Social Media & Technology: The Impact on Mental Health
By Jane Sandwood

Thinking about a healthy lifestyle to aid mental health often focuses on diet, exercise, and sleep – and with good reason. All these factors have been proven many times over to impact on an individual’s mental wellbeing, as well as their physical health. 

However, it is also important to look at behavioural factors. The enormous growth of technology, smartphones, and social media in recent years has also been proven to have an impact on mental health, with studies finding positive correlations between high ‘smartphone addiction’ scores and depression levels, anxiety, and sleep quality. 

Technology in your day

Be mindful about your technology usage and think about how you can manage it better. Now, this doesn’t mean you need to go off-grid and shun everything powered by electricity, but you can achieve a healthy balanced lifestyle by doing things in moderation. Think critically about your technology usage during the day and what you can do to make less stressful.

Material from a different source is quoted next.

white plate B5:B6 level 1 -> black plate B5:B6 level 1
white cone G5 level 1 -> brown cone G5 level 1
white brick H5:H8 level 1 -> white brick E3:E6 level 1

  • You might not be able to avoid technology at work, so be sure to schedule in regular breaks away from your desk for a short walk or chat with a co-worker.
  • Reduce email stress by setting aside blocks of time to deal with them, rather than responding to each one as it comes in.
  • Try switching off your phone – work or personal – for a few hours in the evening or at weekends, to reduce the temptation to be constantly checking it.

There are several different programmes which you can add to computers or smart devices which monitor and restrict your usage of other apps, helping you to disconnect more fully. 

Sociable or stressful

Social media is a particular facet of modern technology which can have a big impact on mental health. While great for connecting friends and family around the world and enabling sharing of photos and videos on a huge scale, it can come with a price. A study carried out on undergraduates in Utah reported that Facebook use is linked to participants’ impression that other users are happier and more content about life. 

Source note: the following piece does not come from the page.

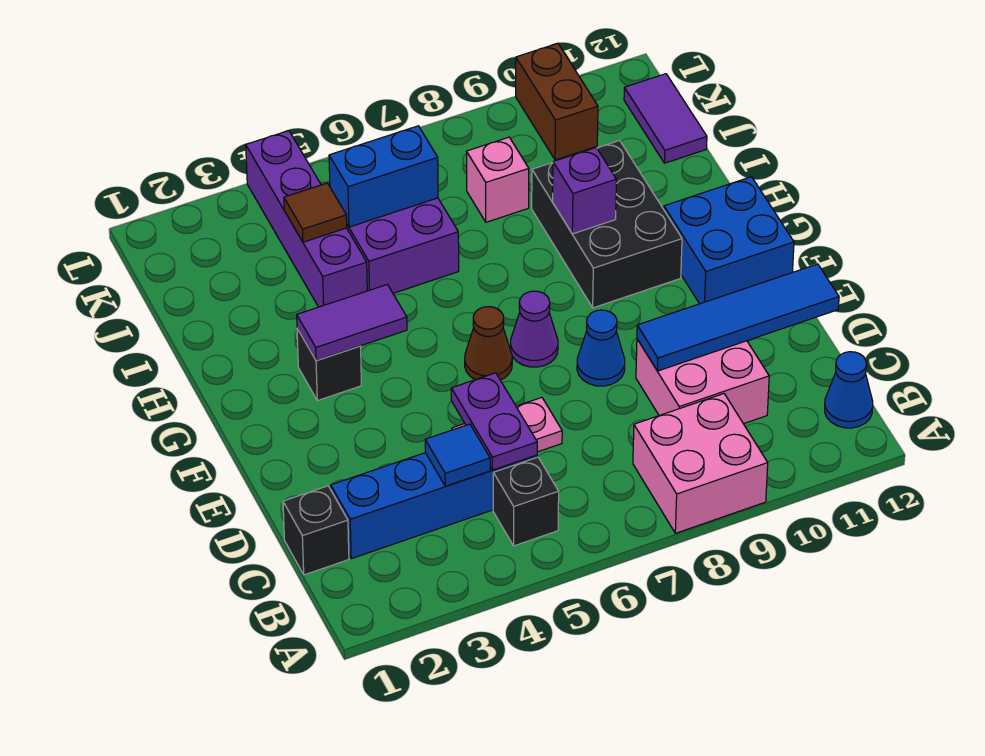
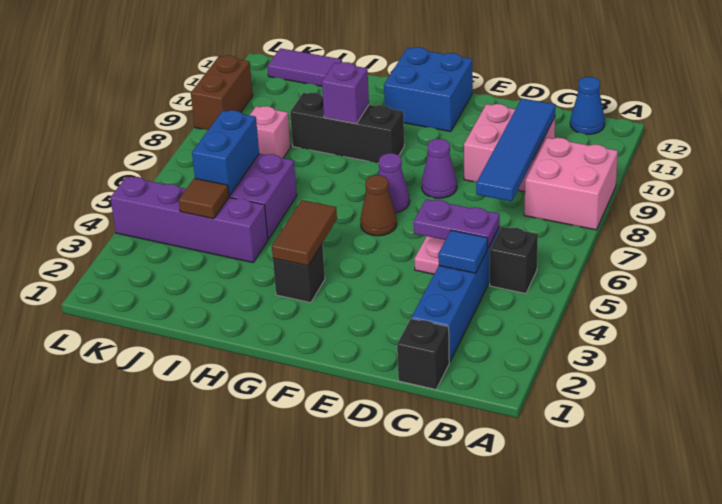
blue tile D9:D12 level 2 -> blue tile C7:C10 level 2
blue cone E8 level 1 -> purple cone E8 level 1
purple tile G3:G4 level 2 -> brown tile G3:G4 level 2
black brick G9:I10 level 1 -> black brick G9:I9 level 1
brown brick K10:L10 level 1 -> brown brick L9:L10 level 1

Becoming fixated on the physical appearance, material possessions, or life experiences of others in comparison to oneself can exacerbate many mental issues including depression, anxiety, and eating disorders. This doesn’t necessarily mean you should deactivate all your accounts, as the ease of contacting friends and family for support is a great tool. Instead, reflect on your usage of different platforms and maybe take a break from actively posting, liking, or commenting, and use direct message functions instead for a while.

Effectively combatting mental difficulties is a different process for everyone. Adopting a holistic approach and reviewing diet, exercise, and sleep patterns is a good place to start – and while technology and social media are unlikely to single-handedly cause mental issues they can certainly exacerbate the problem, so being mindful about your usage of those platforms is also advised.